Tattoo Name DesignsSource:- Google.com.pk
Tales of Tattoos and Turbulence
I HAVE a green card and a lot of tattoos. For many years, that combination meant I spent a lot of time in a lot of holding rooms.
Now that’s changed. Some people recognize me because of my reality television show, “Miami Ink,” so that gets me a pass. But I think it’s mostly because tattoos have become so widely accepted. I’ve met cops, nerds, judges, immigration officials, even grandmas who have tattoos. The security guys now show off their tattoos to me.
I always get seatmates asking me a ton of questions about my tattoos. I don’t mind, and actually enjoy talking to people on planes. I’ve met some pretty interesting people, like a professor who converted from Hinduism to Christianity. We talked the entire flight.
But there are some stereotypes that don’t go away. Some people see my tattoos and think I’m a tough guy. That’s funny, especially since the tattoo on my neck is of Buddha, and that’s all about peace.
I’m also a big baby about flying. I’m petrified of heights and terrified of turbulence. Since I fly so much, I’ve really tried to work it out. I don’t like taking medications. But once, I really had no choice since I was working myself up into a panic.

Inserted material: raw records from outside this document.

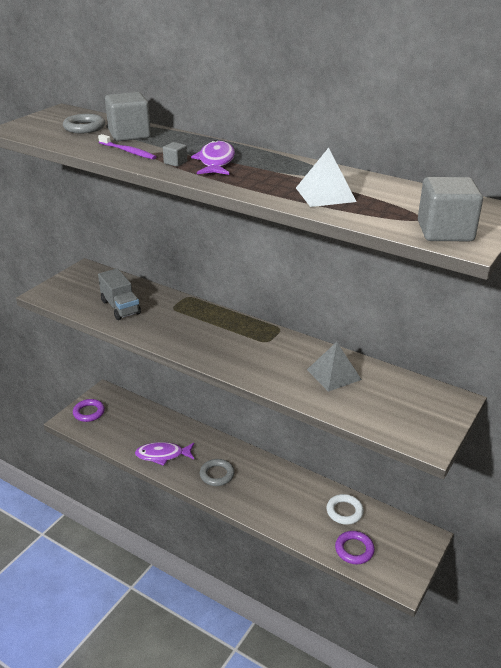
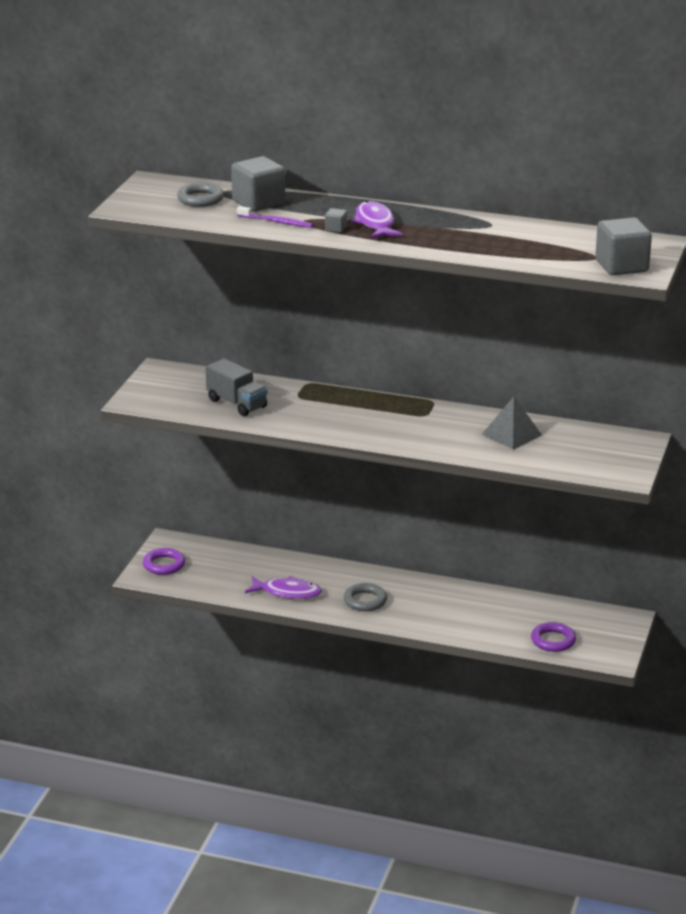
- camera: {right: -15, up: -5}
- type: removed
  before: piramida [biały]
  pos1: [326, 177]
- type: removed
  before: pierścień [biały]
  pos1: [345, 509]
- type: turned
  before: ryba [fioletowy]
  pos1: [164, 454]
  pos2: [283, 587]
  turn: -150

I was executive producer and host of a travel show, which never even made it on the air. I had 17 flights scheduled in one trip. I was flying with a crew of 14. The number of flights was bad enough, but there was one particular flight that was freaking me out. I had to fly from Japan to Nepal. You fly right over Mount Everest and people were telling me that I would experience the worst turbulence on the planet. Like I said, I hate turbulence.
While I was still in the United States, I went to see a doctor and told him how scared I was about this particular flight. I was afraid of having a panic attack and passing out. He gave me a prescription for some anti-anxiety medication.
I made the mistake of thinking if one pill is good, three must be better. My plan was to take the pills right before takeoff so I could fall asleep fairly quickly after takeoff. So that’s what I did, and then we found out the plane was going to be delayed.
It wasn’t a 30-minute delay. It was a six-hour delay, which meant that I fell asleep in the terminal. I was actually drooling. I know that because it involved pictures. I almost wasn’t allowed on the plane since I was so out of it, but the crew did a good job explaining my situation to the Japanese officials. I did sleep most of the flight, but my business partner woke me up just as we were coming up on Mount Everest. It was spectacular.
Despite everyone’s warnings, there was absolutely zero turbulence. It was the smoothest flight ever.
My nerves about flying have gotten worse as I’ve gotten older. Most of the time, you’d never know that I’m so scared. But you can’t fool a child.
My daughter, Shaili, who is nearly 4 years old, is a better flier than I am. She loves small planes and big planes and has no problem with anything.
It’s totally humiliating when she looks at me when we’re flying together and grabs my hand to comfort me. Then she tells me in her little girl voice that everything is going to be O.K. She also tells me that Daddy is a big chicken. She’s not wrong.